相次ぐトラブルに負けずに地球に帰還して大きな話題となり、映画にもなった初代「はやぶさ」。その後継機が「はやぶさ2」です。はやぶさ2が着陸したのは、地球と火星の軌道付近を回る直径約900メートルの「リュウグウ」という小惑星です。
リュウグウには、46億年前の太陽系が生まれたころの水や有機物が、今も残されていると考えられています。地球の水はどこから来たのか、生命を構成する有機物はどこでできたのか。こうしたナゾを解くのが、はやぶさ2の仕事です。
ナゾの手がかりになるのが、リュウグウの砂や石。とくに放射線や太陽光で風化していない、リュウグウの地下の砂や石を採取して、分析のために地球に持って帰ろうとしています。
一番のヤマ場であるミッションの記者会見が、7月11日にありました。事前にリュウグウの表面に作っておいた人工クレーターの近くに着陸し、クレーターの周りに散らばっていた地下の砂や石を採取するのが目的です。
スタッフが見守る中、着陸は「大成功」。トラブルもなく、砂や石も採取できた可能性が高そうです。

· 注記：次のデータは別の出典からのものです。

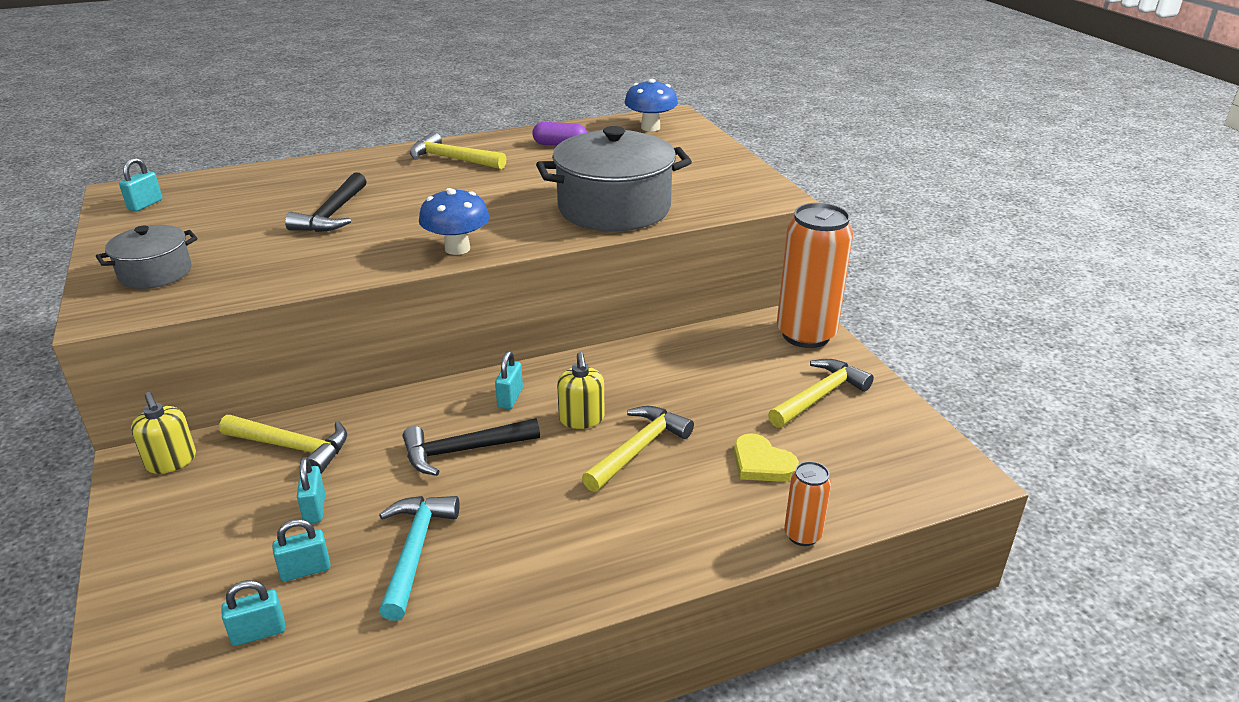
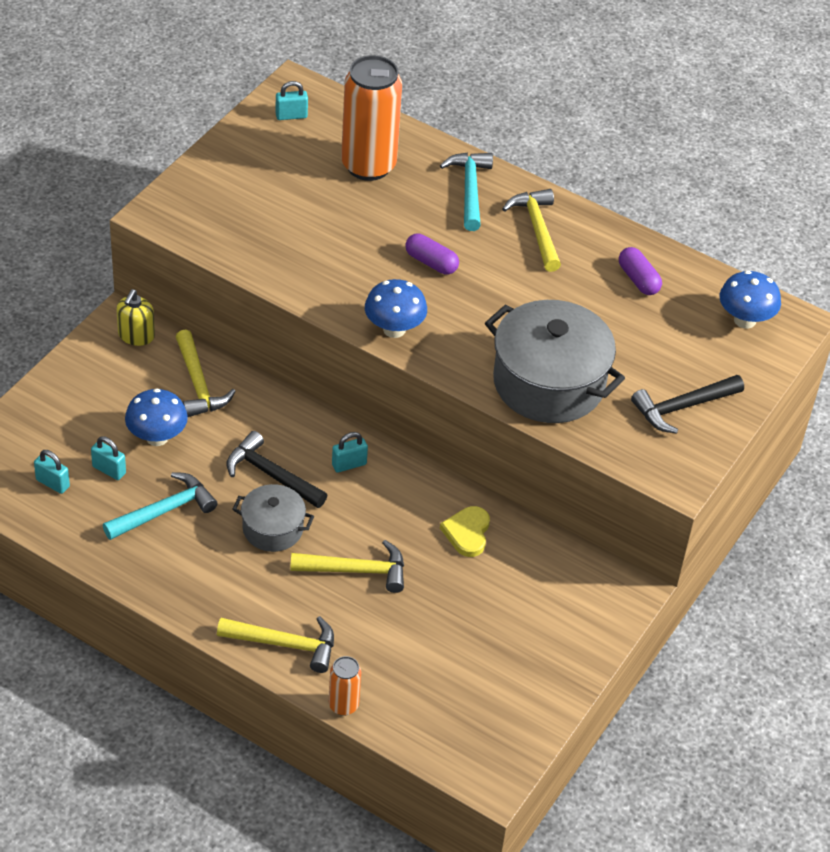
camera: 50 degrees right, 15 degrees up
(155, 273) = (217, 198): grey pot -> grey pot (273, 529)
(315, 509) = (157, 437): turquoise padlock -> blue mushroom
(332, 214) = (376, 225): black hammer -> black hammer (682, 407)
(368, 167) = (469, 189): none -> turquoise hammer
(413, 207) = (431, 262): none -> purple capsule
(581, 419) = (362, 519): yellow soap dispenser -> none
(761, 463) = (402, 650): yellow heart -> yellow heart (467, 533)
(806, 335) = (606, 607): orange can -> orange can (368, 165)
(819, 396) = (520, 651): yellow hammer -> yellow hammer (285, 644)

「リハーサルじゃないかと思うぐらい完璧に動きました。完璧すぎるぐらい完璧に、(はやぶさ2は)チームの思いや意図をくみ取って動いてくれました」(久保田孝・JAXA研究総主幹)
「100点満点で言うと1千点です」(はやぶさ2計画責任者の津田雄一・プロジェクトマネージャ)といった言葉も次々飛び出すほどでした。
そんな会見で出た言葉のなかに、成功につながる二つの秘訣が込められていました。
一つ目が、「自己批判力」。事前にありとあらゆる失敗を想定して、対策を考えることでした。着陸にあたり様々な条件でシミュレーションした回数は10万回。津田さんは次のように話します。
その最大の壁は、初代を帰還させた立役者で、JAXA宇宙科学研究所の国中均所長でした。
国中所長は、あえて悪役を演じたのでしょうが、はやぶさ2のチームはこうした壁を乗り越え、成功にこぎ着けました。
もう一つは、「背水の陣を敷かないこと」でした。
今回の着陸、はやぶさ2にとっては2回目です。はやぶさ2は、2月に1回目の着陸に成功。このときも地表の砂や石を採取できたと考えられています。再び着陸しようとして機体が壊れたり、行方不明になったりするリスクを冒してまで2回目に挑戦すべきかどうかがポイントでした。
2月にあった1回目の着陸で、はやぶさ2は、曲芸のような「ピンポイントタッチダウン」という手法を成功させていました。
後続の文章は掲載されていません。